Trailer Maintenance Is Not A Non-Delegable Duty

Truck Accidents

In the case of Tuong Vi Le v. Colonial Freight Systems, Inc., Case Number 1D18-39 (Fla. 1st DCA December 4, 2019), Florida’s First DCA held that a semi-trailer owner is not responsible under a theory of non-delegable duty for negligent maintenance of the trailer. Instead, the mechanic performing maintenance is responsible in negligence.


Le was injured in an accident with a semi-truck operated by Colonial Freight. The jury awarded $521,984.39 with Colonial Freight responsible for 23%. The other 77% of fault was attributed to TA (T.A. Operating, LLC) who was an independent contractor responsible for the maintenance of the trailer involved but was not a party to the lawsuit.

The opinion states that the plaintiff dropped all defendants except for Colonial Freight in 2016. We should assume that this was due to a settlement that included TA but not Colonial Freight and is likely the reason why Le chose to pursue a claim for non-delegable duty rather than common law negligence for improper or inadequate maintenance.

In any event, the trailer involved in this accident had been the subject of a right rear axle fire in 2010 and it was suspected that the fire damaged the bearings. Le claimed that Colonial Freight was responsible for “a non-delegable duty to inspect, maintain, repair, and operate trailer #5427 in a safe condition under the common law and various trucking regulations.” The trial court found that no such non-delegable duty exists.

Appeal And Discussion

On appeal, the First DCA pointed out that the plaintiff had a right to sue for common law negligence and that there was not an established legal theory of holding a trailer owner responsible for negligent maintenance performed by an independent contractor. As such, trailer owners, despite having a federal motor carrier license, are not insurers of their own trailers. The First DCA upheld the trial court’s decision.

This case is an example of a creative theory being put to the test in a courtroom. We don’t know whether the outcome of this case was a good deal or a bad deal for the plaintiff. The 23% verdict against Colonial Freight amounts to $115,541.12 and we cannot be sure if there was any settlement with the defendants (including TA) who were dropped before trial but we assume that there must have been a significant enough settlement to convince the plaintiff to accept. Further, any such settlement must have not included Colonial Freight for some reason, possibly because of a refusal to enter into a settlement.

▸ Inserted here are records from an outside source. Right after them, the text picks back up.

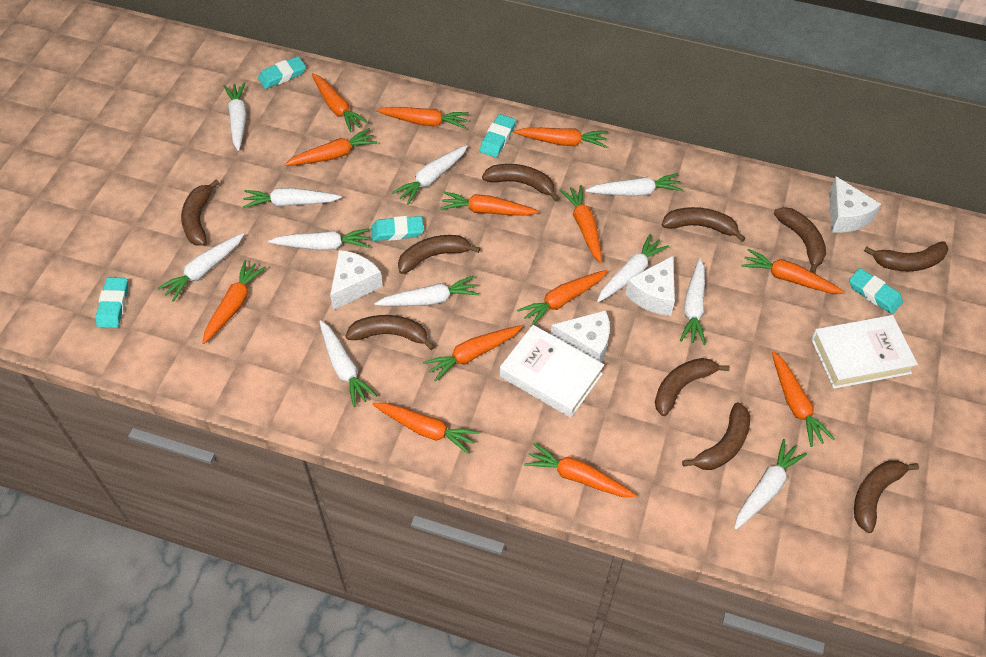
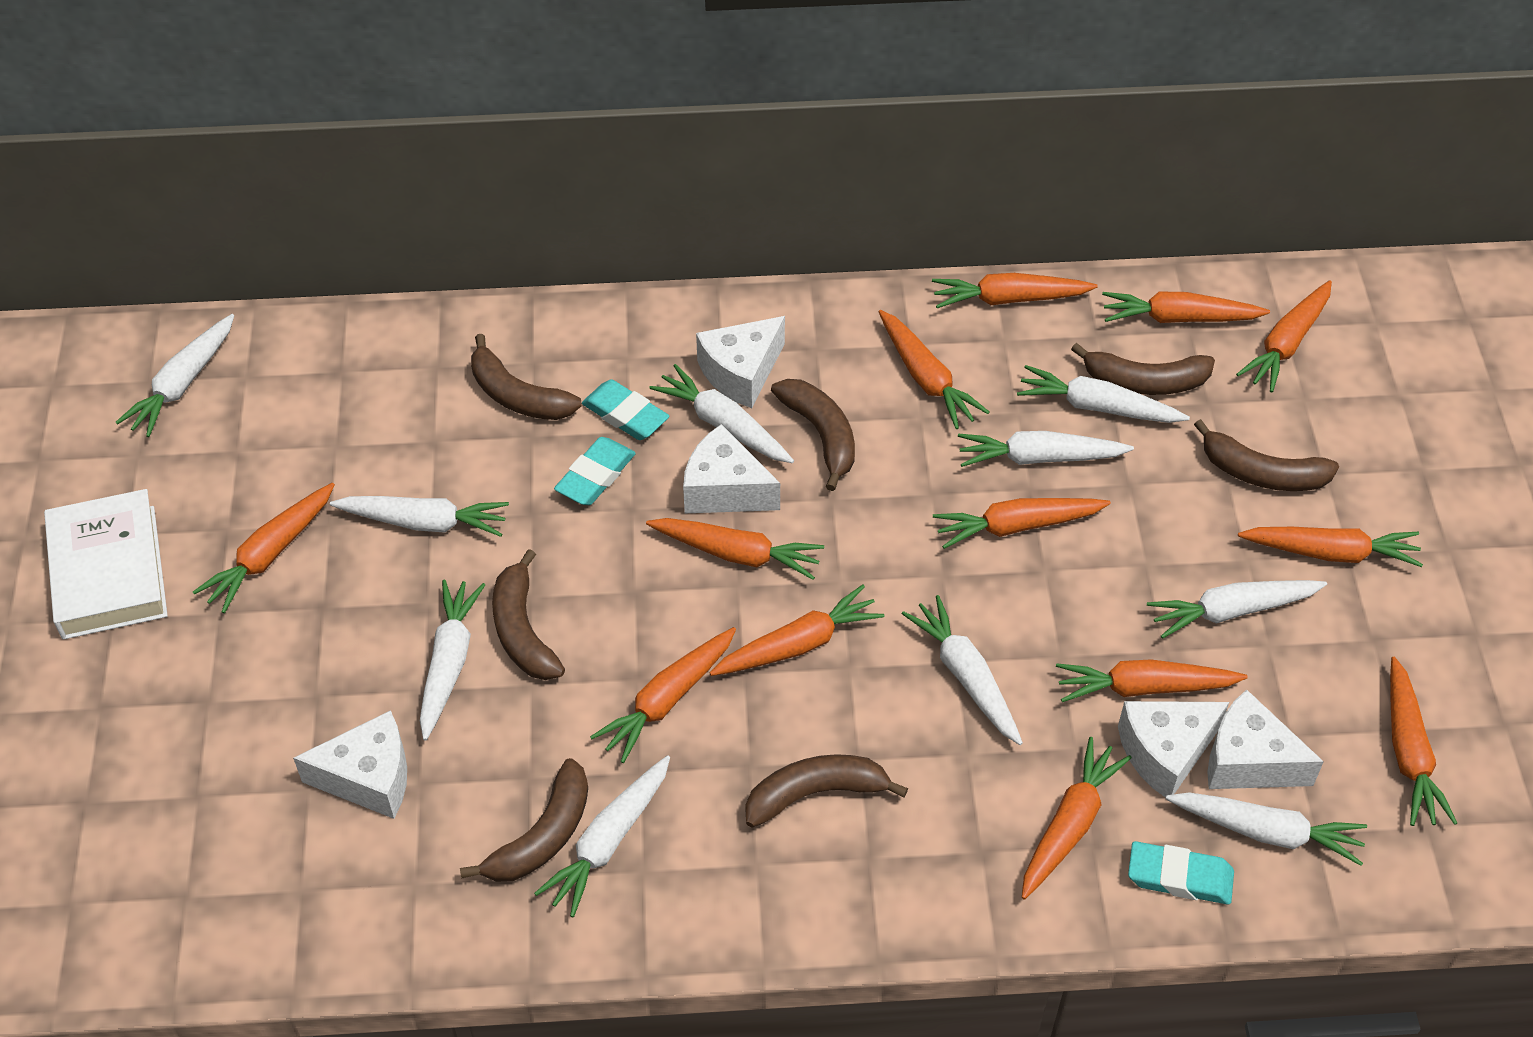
brown banana: 10 -> 7
turquoise eraser: 5 -> 3
white book: 2 -> 1
white carrot: 11 -> 10
white cheese: 4 -> 5

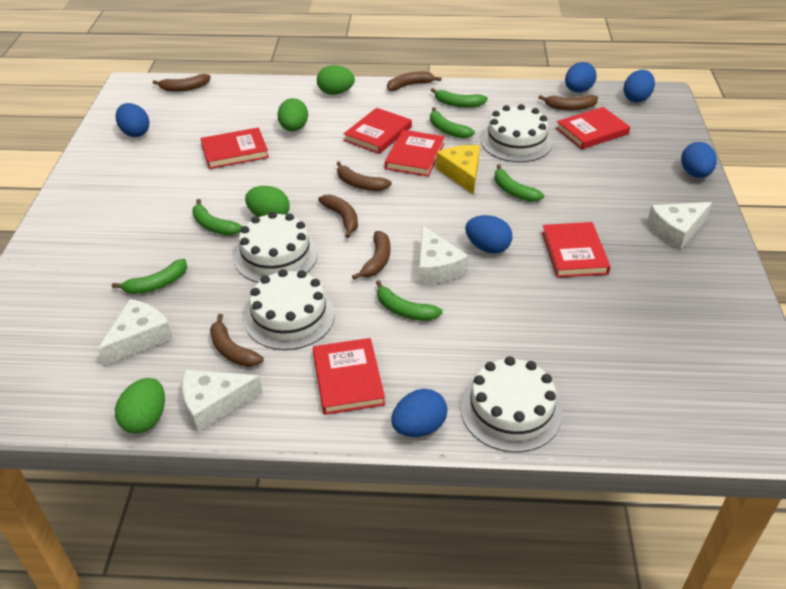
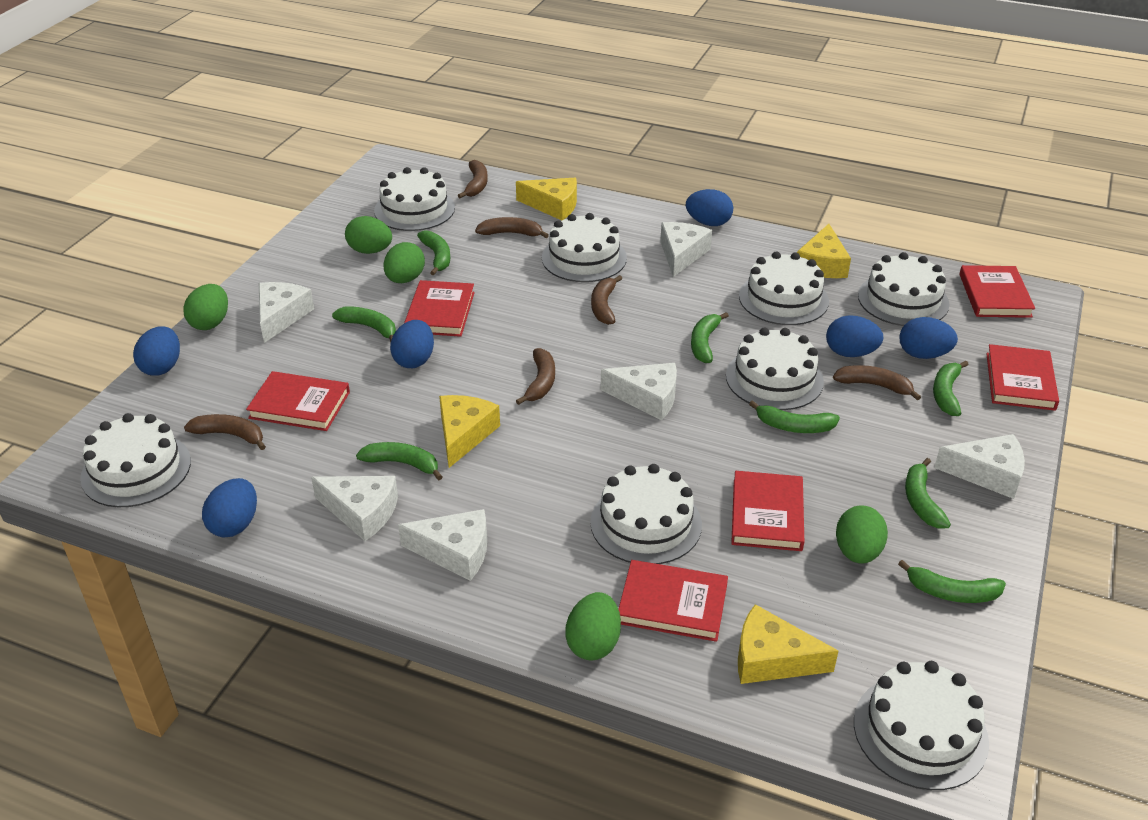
brown banana: 7 -> 6
green banana: 6 -> 8
green egg: 4 -> 5
white cake: 4 -> 8
white cheese: 4 -> 6
yellow cheese: 1 -> 4

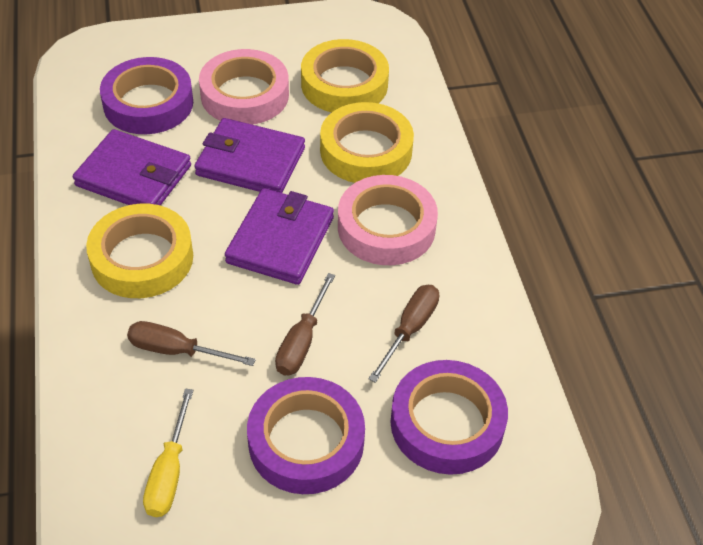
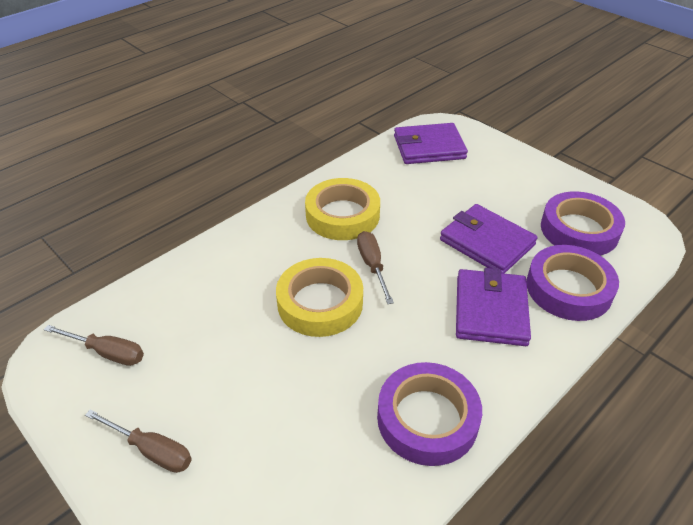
pink tape: 2 -> 0
yellow screwdriver: 1 -> 0
yellow tape: 3 -> 2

Regardless, this case likely puts to rest any notion in Florida courts that there is a non-delegable duty imposed on semi-trailer owners who choose to have maintenance performed by third party independent contractors. Likewise, in an accident such as this one where an improperly maintained wheel hub caused the truck to lose a wheel, the third party maintenance company should be sued in negligence rather than trying to hold the trailer owner responsible.

This case also creates a precedent that federal motor carrier safety regulations are not likely to be read to impose additional duties that were not explicitly stated in the law itself.

Seek Help For Your Florida Truck Accident Case

If you have been injured in an accident caused by a semi-truck, you should talk to a Florida truck accident lawyer for help with your case. A truck accident lawyer at Russo Law can help you determine the proper legal theories as well as help determine the value of your case for purposes of either settlement or trial. Call us today to schedule your free consultation with a Lakeland truck accident attorney.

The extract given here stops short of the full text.